“Ei-la visível, enfim! Eis a invisível Lua. E os três, através do eflúvio luminoso de alguns segundos, entreviram a misteriosa face oculta do luar, que o olhar humano via pela primeira vez.” A descrição, tão eletrizante quanto extraordinária, é do escritor francês Julio Verne e aparece no clássico Da Terra à Lua, romance lançado em 1865 — quando uma viagem até o satélite, como se sabe, só podia ser concebida no fantasioso plano da ficção científica.
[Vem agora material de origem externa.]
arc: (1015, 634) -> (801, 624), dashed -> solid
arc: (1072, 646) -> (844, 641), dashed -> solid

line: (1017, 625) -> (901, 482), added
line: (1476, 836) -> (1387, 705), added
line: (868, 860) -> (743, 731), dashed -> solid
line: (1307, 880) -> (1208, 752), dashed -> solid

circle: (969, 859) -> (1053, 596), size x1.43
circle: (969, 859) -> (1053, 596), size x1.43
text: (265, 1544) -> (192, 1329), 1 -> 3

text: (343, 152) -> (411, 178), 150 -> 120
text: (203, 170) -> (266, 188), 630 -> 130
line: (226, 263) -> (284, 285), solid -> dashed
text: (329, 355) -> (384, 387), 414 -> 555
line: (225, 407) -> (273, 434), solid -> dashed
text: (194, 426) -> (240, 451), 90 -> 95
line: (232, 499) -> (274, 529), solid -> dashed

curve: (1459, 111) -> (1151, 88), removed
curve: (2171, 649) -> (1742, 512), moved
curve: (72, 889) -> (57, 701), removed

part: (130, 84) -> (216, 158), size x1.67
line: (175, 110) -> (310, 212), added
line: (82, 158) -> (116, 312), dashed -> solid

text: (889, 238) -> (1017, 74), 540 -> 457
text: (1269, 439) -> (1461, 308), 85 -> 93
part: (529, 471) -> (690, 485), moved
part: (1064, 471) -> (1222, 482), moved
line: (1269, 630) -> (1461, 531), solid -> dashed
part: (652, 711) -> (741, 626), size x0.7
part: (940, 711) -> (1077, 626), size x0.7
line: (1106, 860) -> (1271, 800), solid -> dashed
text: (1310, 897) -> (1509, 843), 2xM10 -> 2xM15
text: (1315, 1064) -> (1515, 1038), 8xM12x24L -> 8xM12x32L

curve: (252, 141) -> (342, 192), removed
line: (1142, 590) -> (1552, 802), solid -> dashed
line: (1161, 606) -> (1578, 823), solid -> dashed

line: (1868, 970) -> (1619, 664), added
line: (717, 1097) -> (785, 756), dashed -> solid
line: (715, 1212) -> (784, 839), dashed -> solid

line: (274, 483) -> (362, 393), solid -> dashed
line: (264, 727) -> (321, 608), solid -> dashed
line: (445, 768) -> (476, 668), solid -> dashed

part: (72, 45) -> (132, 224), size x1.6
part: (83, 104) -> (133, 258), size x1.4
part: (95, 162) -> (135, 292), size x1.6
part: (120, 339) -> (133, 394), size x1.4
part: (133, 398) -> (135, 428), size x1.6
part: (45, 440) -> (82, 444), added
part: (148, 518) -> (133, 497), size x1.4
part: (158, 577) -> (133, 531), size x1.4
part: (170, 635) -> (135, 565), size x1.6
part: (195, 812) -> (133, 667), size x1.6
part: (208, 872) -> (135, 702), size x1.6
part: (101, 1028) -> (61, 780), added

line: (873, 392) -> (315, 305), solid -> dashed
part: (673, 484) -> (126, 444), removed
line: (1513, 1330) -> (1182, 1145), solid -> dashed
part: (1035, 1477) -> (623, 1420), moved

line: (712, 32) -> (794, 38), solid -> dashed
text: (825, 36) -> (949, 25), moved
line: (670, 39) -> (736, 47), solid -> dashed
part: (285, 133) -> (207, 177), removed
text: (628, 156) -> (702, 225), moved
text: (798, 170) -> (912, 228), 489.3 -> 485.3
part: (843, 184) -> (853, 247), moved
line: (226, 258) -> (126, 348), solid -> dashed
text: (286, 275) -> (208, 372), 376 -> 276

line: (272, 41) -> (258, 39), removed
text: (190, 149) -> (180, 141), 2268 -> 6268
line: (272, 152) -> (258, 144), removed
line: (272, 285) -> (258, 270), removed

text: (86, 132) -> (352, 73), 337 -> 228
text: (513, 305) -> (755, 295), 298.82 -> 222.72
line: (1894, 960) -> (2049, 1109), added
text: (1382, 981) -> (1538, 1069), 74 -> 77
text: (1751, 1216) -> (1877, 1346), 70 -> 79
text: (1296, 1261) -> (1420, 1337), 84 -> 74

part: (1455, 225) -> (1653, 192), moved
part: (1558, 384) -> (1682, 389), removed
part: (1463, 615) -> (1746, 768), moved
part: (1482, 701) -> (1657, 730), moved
Na quinta-feira 27, o relato de Verne se afastou um pouco mais de sua condição literária para se consolidar no terreno da ciência (o que não diminui em nada os méritos do autor; muito pelo contrário). Um artigo publicado na revista científica americana Science Advance trouxe à tona detalhes inéditos da parte não visível da Lua para quem a observa daqui — ocultamento que se deve à sincronia gravitacional que anula o movimento de rotação do satélite. No estudo sobre a misteriosa região lunar, fotografada pela primeira vez em 1959 por cientistas russos, revela-se o que está por baixo da fina e acinzentada poeira que compõe o solo do astro — o que deverá auxiliar em um conhecimento maior da própria Terra e do sistema solar. A proeza se deve à sonda chinesa Chang’e-4, o primeiro dispositivo tecnológico que conseguiu pousar na famosa face oculta da Lua, em janeiro do ano passado.
Chegar àquela área lunar, sublinhe-se, é algo de extrema dificuldade, em razão das limitações por ali do alcance dos sinais de rádio, que precisam contornar o astro para que seja possível enviar comandos de navegação até a sonda. Superado esse fator, em fevereiro de 2019, foi possível para a equipe chinesa liberar o pequeno robô Yutu-2 na cratera Aitken, de 2 500 quilômetros de diâmetro. O tempo de quatro semanas decorrido entre a aterrissagem do dispositivo e o início do trabalho do robô pode ser explicado, em primeiro lugar, pelo fato de que um dia na Lua dura catorze dias terrestres. Durante as outras duas semanas, dominadas pela noite, a temperatura caía a 170 graus negativos — impossibilitando o funcionamento do veículo, que opera por meio de painéis solares.
Os dados recolhidos pelo Yutu-2 foram obtidos por um conjunto de radares de altíssima precisão. Pode-se dividir o subsolo da Lua em três linhas de detritos. A primeira faixa de sedimentos tem 12 metros e é composta de regolito lunar, formação de partículas de poeira finas provenientes de colisões com pequenos meteoritos, em diferentes eras, e da degradação de rochas em virtude da radiação solar. A segunda camada, que vai até 24 metros de profundidade, já apresenta rochas maiores e mais maciças, provavelmente resquícios de impactos que datam aproximadamente do tempo dos dinossauros (230 milhões de anos). Depois disso, até os 40 metros finais, estende-se a última camada, formada por uma mistura de materiais brutos de meteoros, que caíram no satélite há cerca de 3,6 bilhões de anos. Tais colisões, anteriores à existência da vida terráquea, ratificam uma antiga teoria científica: sem o escudo da face oculta da Lua, talvez não estivéssemos aqui.